Many outcomes/standards are really broad statements of policy—promissory notes for what will be taught. As is, they cannot be directly used for assessment. Critically look at each and break it down into smaller parts as required so they are expressed in a clear language others will understand and find easier to observe. These are the basis for your system rubrics and the selection of key assessments.
A good provider will roll up their sleeves and dive into this work with you. They should also provide advice about how to best set up the system to get valid data (data that measures what it says it does statistically) in a way the represents a sound research design.
3) The past is past
This is a tough one. Chuck most of your extant rubrics. Too often, schools drive faculty into a semester’s worth of committee work to collect/generate rubrics and then to map them to as many outcomes as possible. This has two effects. First, you will feel you must use these rubrics after all that labor.
This creates a second, bigger problem in that they do not usually assess competency over time in a way that will yield high inter-rater reliability. They are used to come up with a course grade that is normed for the students of the author of the rubric and it contains many criteria that have nothing directly to do with the outcome—though the assignment may be “holistically” related.
Therefore, when closely examined, you find that many of the criterion in the rubrics have nothing to do with the actual outcomes to which they are linked. They are task-specific but not competency relevant. Put another way, you end up not measuring what you say you do by mixing in a lot of non-related data with data that is.

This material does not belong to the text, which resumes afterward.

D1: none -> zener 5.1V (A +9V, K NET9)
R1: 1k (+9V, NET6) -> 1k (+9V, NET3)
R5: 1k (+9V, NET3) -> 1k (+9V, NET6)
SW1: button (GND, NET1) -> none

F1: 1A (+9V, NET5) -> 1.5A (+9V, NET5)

Instead, leave your faculty alone to teach, improve instruction and collaborate to develop more authentic assessments.
4) Avoid the big bucket o’data effect
Holistic linking (see above) invariably leads to the “big bucket effect.” Some schools present with initial system designs that call for more than 2500 criterion links to ONE standard set. This happens when people mix up the notion of “coverage” (curriculum mapping) with “direct measurement of competency” (assessment). The former is very helpful for planning instruction but not useful for planning what to assess, when and how. Such designs can tell you nothing specific about what a student can or cannot do.
A better number of linked criteria in a strategically structured, systematic design would be closer to 130-160 for a single, program’s core standard. Anyone looking at the criterion links should see a clear semantic relationship between what was measured (the criterion) and the goal of measurement (the outcome) to which it is linked. If not, the validity of the entire system can be threatened and placed in doubt.